Last week, I asked in a poll: “What do you and your team tend to get wrong in your startup?” with the following options:
Overbuilding (before user validation)
Overhiring (staffing up too quickly without PMF)
Overselling (promising features that don't exist yet)
Overthinking (not making decisions fast enough)
Much to my surprise, the very thing that I felt Stonks was struggling with was the RESOUNDING winner. Overbuilding took 64% of the vote. But how can this be? Stonks is a unique startup that makes unique mistakes, right??
Why do we do this?
Ok, so it’s a common enough problem.
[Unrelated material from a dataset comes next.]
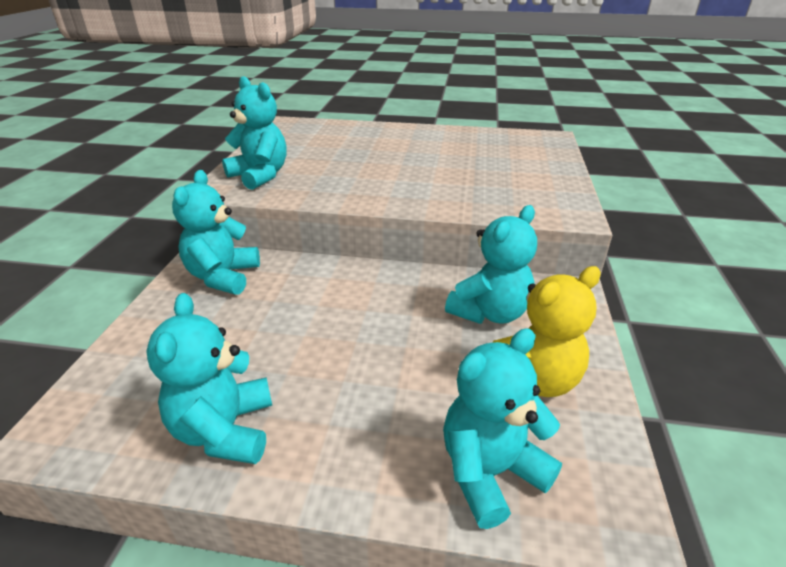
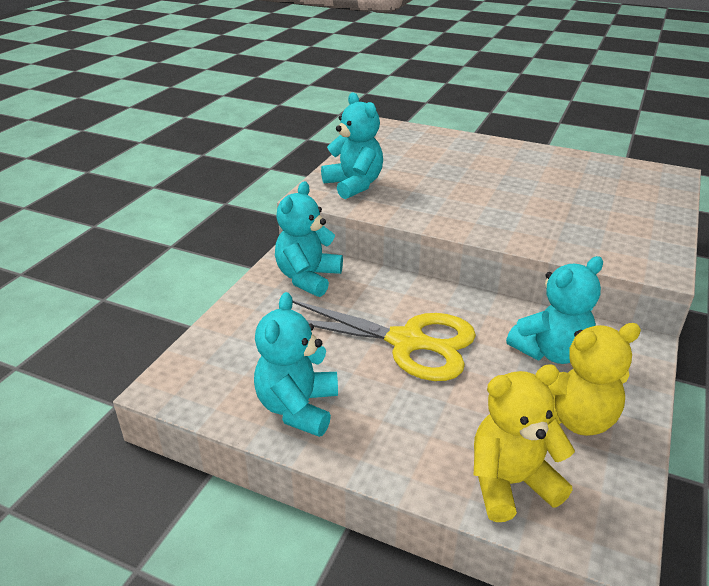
camera: 15 degrees right, 0 degrees up
(341, 328) = (406, 342): none -> yellow scissors
(490, 472) = (510, 483): turquoise teddy bear -> yellow teddy bear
We know that we need to talk to users, and obviously, we’re all aware of Reid Hoffman’s iconic quote:
“If you are not embarrassed by the first version of your product, you’ve launched too late.”.
So what is going wrong? Do we love building too much? I think this tweet from Ryan Hoover in 2018 sums up the problem nicely:
You have to admit, designing/building FEELS like progress. We wouldn’t be doing this if we didn’t love the building part.
But is overbuilding actually dangerous?
Maybe, but maybe not for the reason you might think. PG shared his opinion in this thread from 2020 with his typical spot-on wisdom:
“It’s not the overbuilding per se that kills [startups]. It’s that they were building instead of talking to customers, and thus built the wrong thing. It’s the absence of the right features that kills, not the presence of too many.”
This was exactly what I needed to hear today. From this day forward, Stonks is hell-bent on thoroughly validating ideas and ruthlessly iterating the product.